Wednesday, January 14, 2009

Davis Unbound

This is a pretty smart assessment by former Republican Rep. Tom Davis of the troubles of the modern GOP. Sure there are some fallacies ("We're victims of our own success!"), but in general it's pretty honest.

With the heavy lifting out of the way, we indulged in more trivial pursuits – and this led to trouble. We talked to ourselves and not to voters. We became more concerned with stem cell policy than economic policy, and with prayer in schools rather than balance in our public budgets and priorities. Not so long ago, it was easy to paint the Democrats as the party of extremists. Now, they say we’re extremists, and voters agree.

As a result, we’ve seen our support erode. Urban centers remain under Democratic control. Exurbs and rural areas remain under Republican dominance. But in the battleground that lies between – the suburbs -- we were winning them; now we’re not. Our candidates are safe in a swath that extends from North Texas across to North Alabama and up through Appalachia. Elsewhere, we are on the run. Almost every voter who can be convinced – who sometimes votes Democratic, sometimes Republican – now votes Democratic.

We’ve long-since given up on the African-American vote. We’re forfeiting the Hispanic vote with unwarranted and unsavory vitriol against immigrants. Youth vote? Gone. We ask for nothing from these idealistic voters, we offer little except chastisement of their lifestyle choices and denial of global warming, and we are woefully behind the Democrats in learning how to connect with them.

Soccer moms? They’re not comfortable with much of our social policy agenda, so many are gone as well. NASCAR dads? They’re our last redoubt, and the trends even there are not encouraging as unemployment rises and 401 (k)s are decimated. They want clean, competent government that meets basic challenges.


This is generally right, although Davis isn't willing to admit that the GOP lock on rural voters is starting to unloosen as well. What we saw in 2008 is a fall in support for Republicans from virtually all demographics except seniors. But if Davis can be forgiven for that oversight, I think the solutions he comes up with are a mixed bag.

First, we eliminate checklists and litmus tests and focus on broad principles, not heavy-handed prescriptions. Free trade. Strong defense – at home and abroad. Government as small as is practicable in these times. Economic, education and energy policies that promote growth, energy independence and a competitive agenda that will allow businesses to grow and compete, not be protected by artificial barriers [...]

Remind ourselves the first principle of conservatism is not tax cuts or free trade or even smaller government. It is prudence, and prudence should be our guide.

Prudence dictates we take seriously the concerns of those who elect us and tailor our policy proposals to counter the government-mandate-heavy ideas bound to emerge from the other side.
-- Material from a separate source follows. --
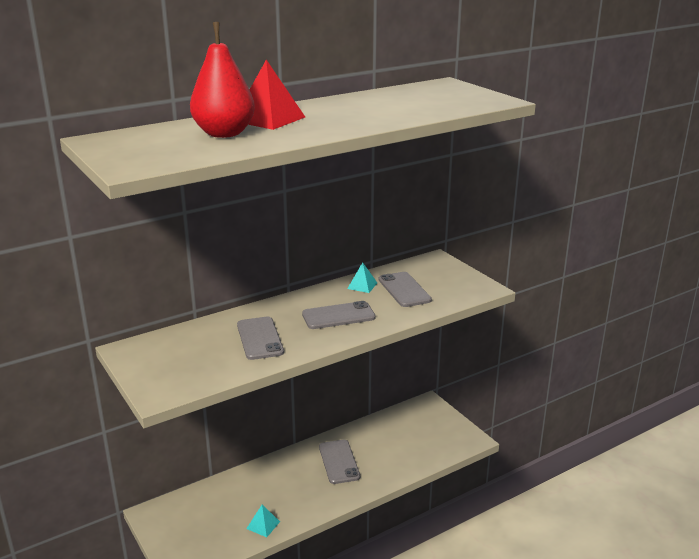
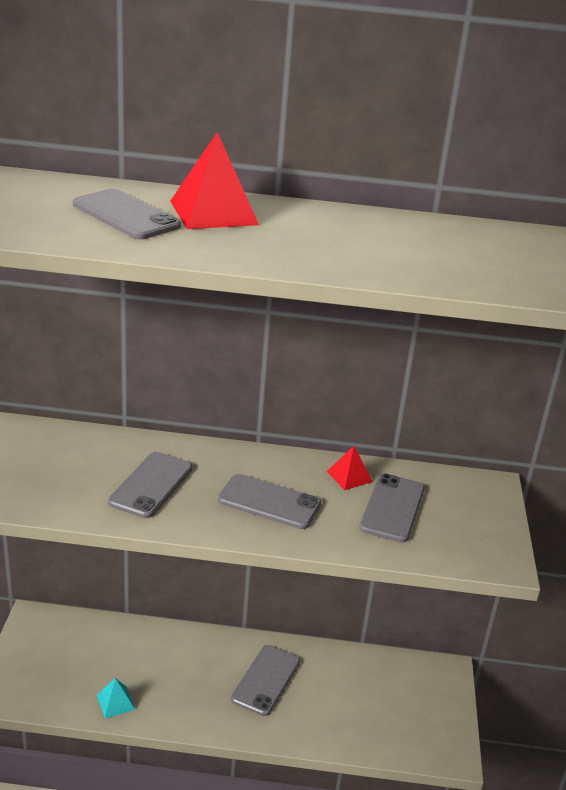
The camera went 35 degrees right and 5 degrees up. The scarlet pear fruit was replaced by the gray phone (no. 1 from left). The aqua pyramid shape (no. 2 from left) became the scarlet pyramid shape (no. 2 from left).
This is essentially a call for fiscal conservatism (right when such a strategy would doom us to depression, and is also deeply unpopular) with a nod toward "strong national defense." Now, I think the electorate has basically spoken and called those policies unnecessarily cruel toward the weakest among us. And while he's right that conservatives ought to "stop talking about how much we hate government if we expect people to elect us to run it," his prescription that they have to "reduce it to its ideal size is basically the same exact philosophy with different language. But what's interesting is that Davis essentially counsels the GOP to tell social cons to go pound sand. As Markos says, that's just not going to work.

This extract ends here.